However, when hpricot was pulling the text using element.inner_text, I kept getting Ch?teau as the result. I guess hpricot is converting to some character set (pure speculation) and failing. Testing in irb, I made sure I'd done a $KCODE='u' to allow the console session to display unicode characters (actually I tried every setting for $KCODE) but it kept producing the Ch?teau.
The solution was to use inner_HTML instead. Returns Ch& acirc;teau which I can deal with.
Update: Hi Andrew,
I don't know if hpricot has changed since, but this is how I deal with this class of problems now. I use a nice plugin called HTMLEntities (Google is your friend)
# Tauck tours.
# Note the biggest problem is that Tauck formats their title line differently for different tours.
# Sometimes it's "Day 2 &endash; Historic Rouen", other times "Day 1: Welcome to Rome".
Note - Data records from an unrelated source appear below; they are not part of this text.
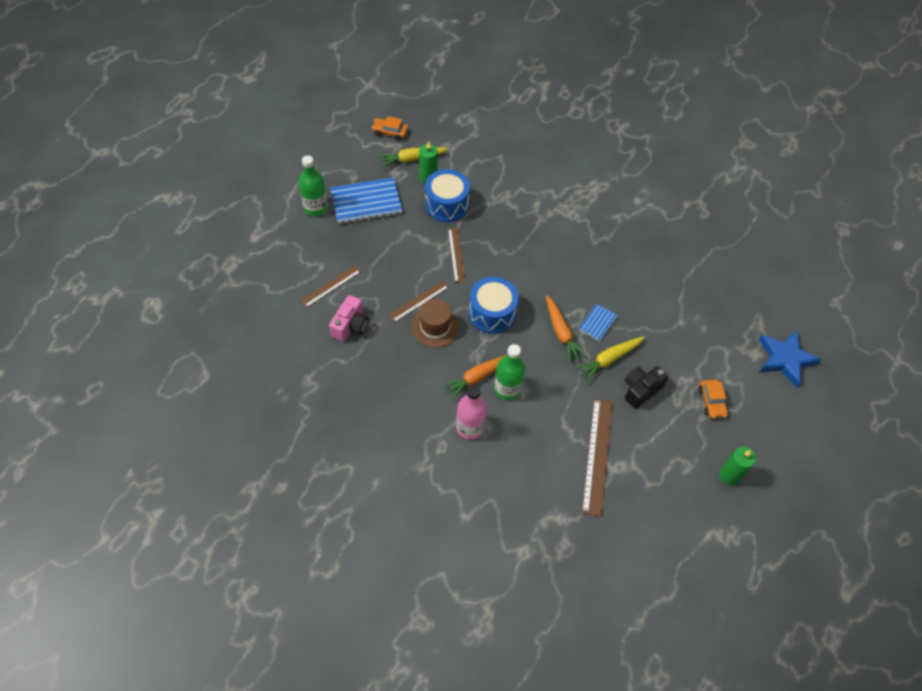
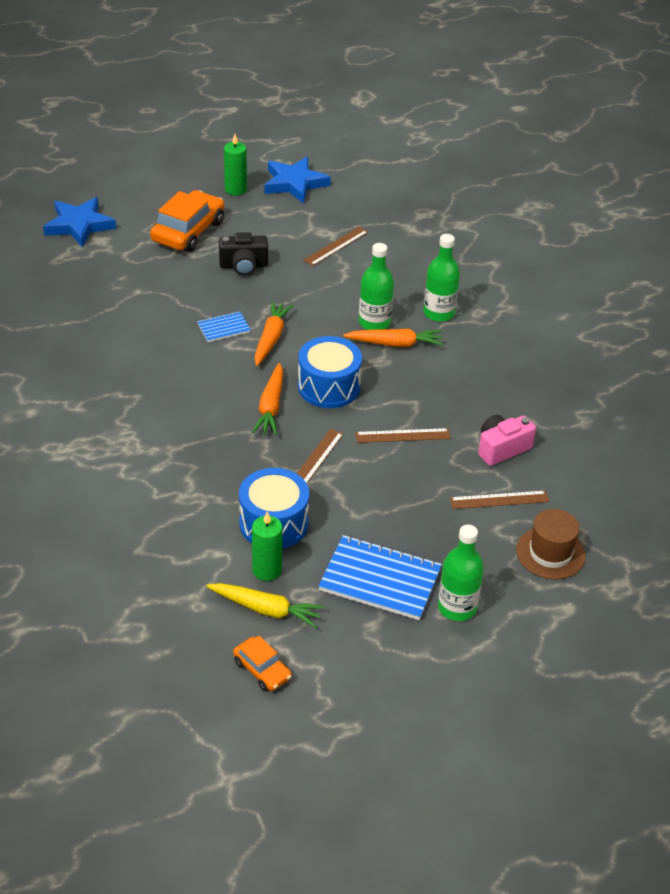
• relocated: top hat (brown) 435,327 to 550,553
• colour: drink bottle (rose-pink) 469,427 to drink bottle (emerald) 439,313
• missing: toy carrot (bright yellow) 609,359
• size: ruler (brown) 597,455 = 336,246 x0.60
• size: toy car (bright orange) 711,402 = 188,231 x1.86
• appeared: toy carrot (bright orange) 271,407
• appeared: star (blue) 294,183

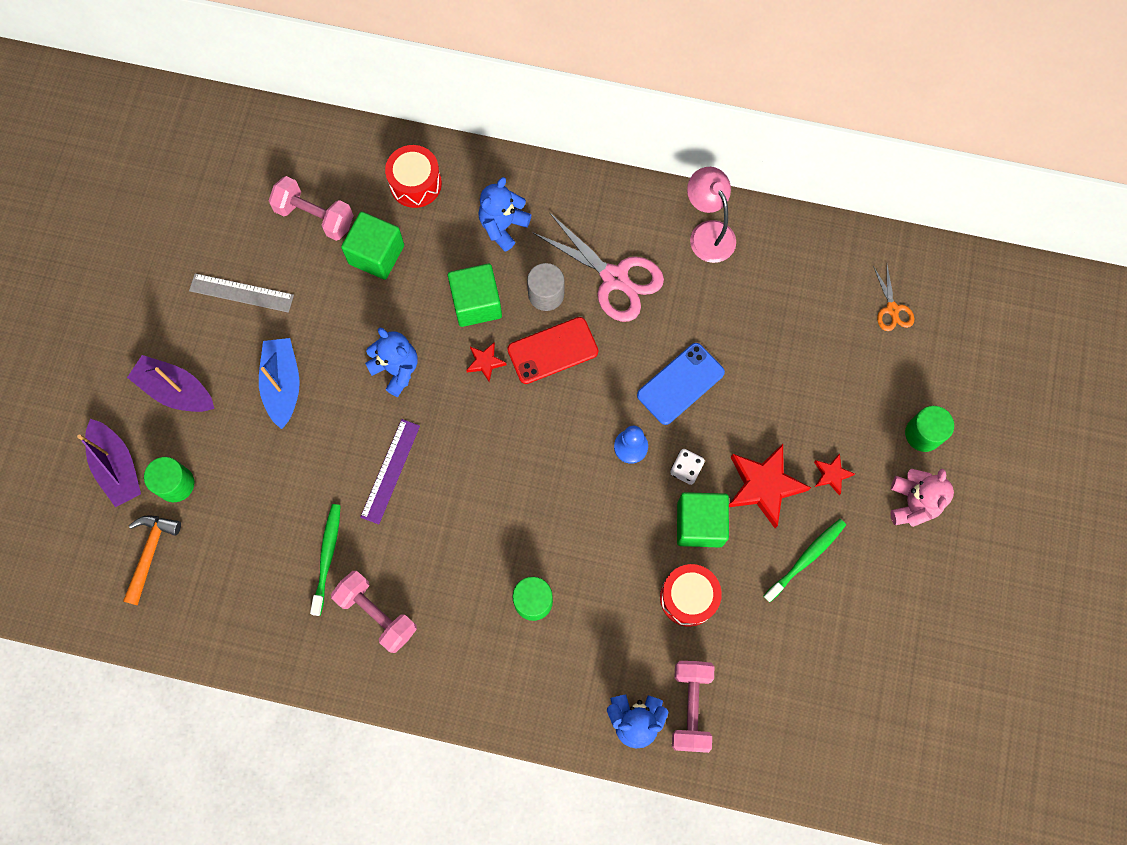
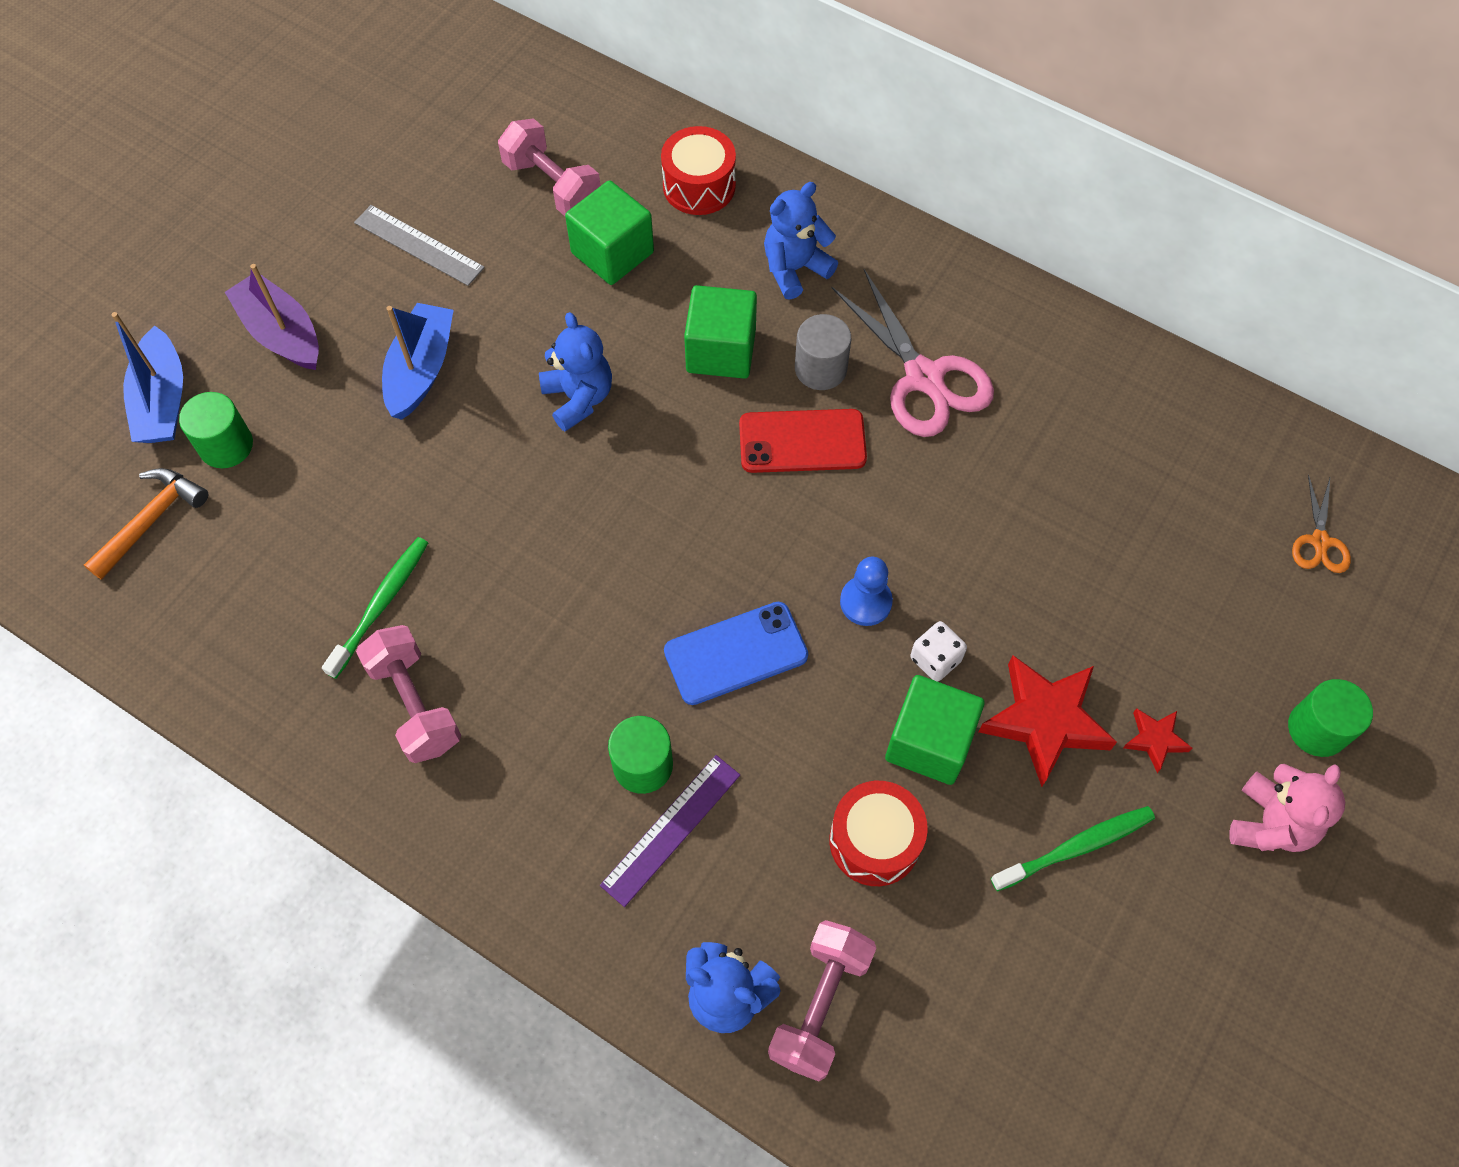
• colour: toy boat (royal purple) 117,467 to toy boat (blue) 162,401
• relocated: ruler (royal purple) 390,471 to 671,829
• missing: star (scarlet) 485,362
• relocated: phone (blue) 680,384 to 736,653
• missing: desk lamp (rose-pink) 707,233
# Not worth the brain bruising of a regex to fix it. Just plan on modifying source when we work on Tauck.
def self.scrape_4(url)
logger = Logger.new("log/development.log")
coder = HTMLEntities.new
doc = Hpricot(open(url))
encoded_mess = doc/("#paneitinerary")
itinerary_portion = Hpricot(coder.decode(encoded_mess.to_html))
itin = Array.new
day = 1
itinerary_portion.search("span.days").each do |item|
etc...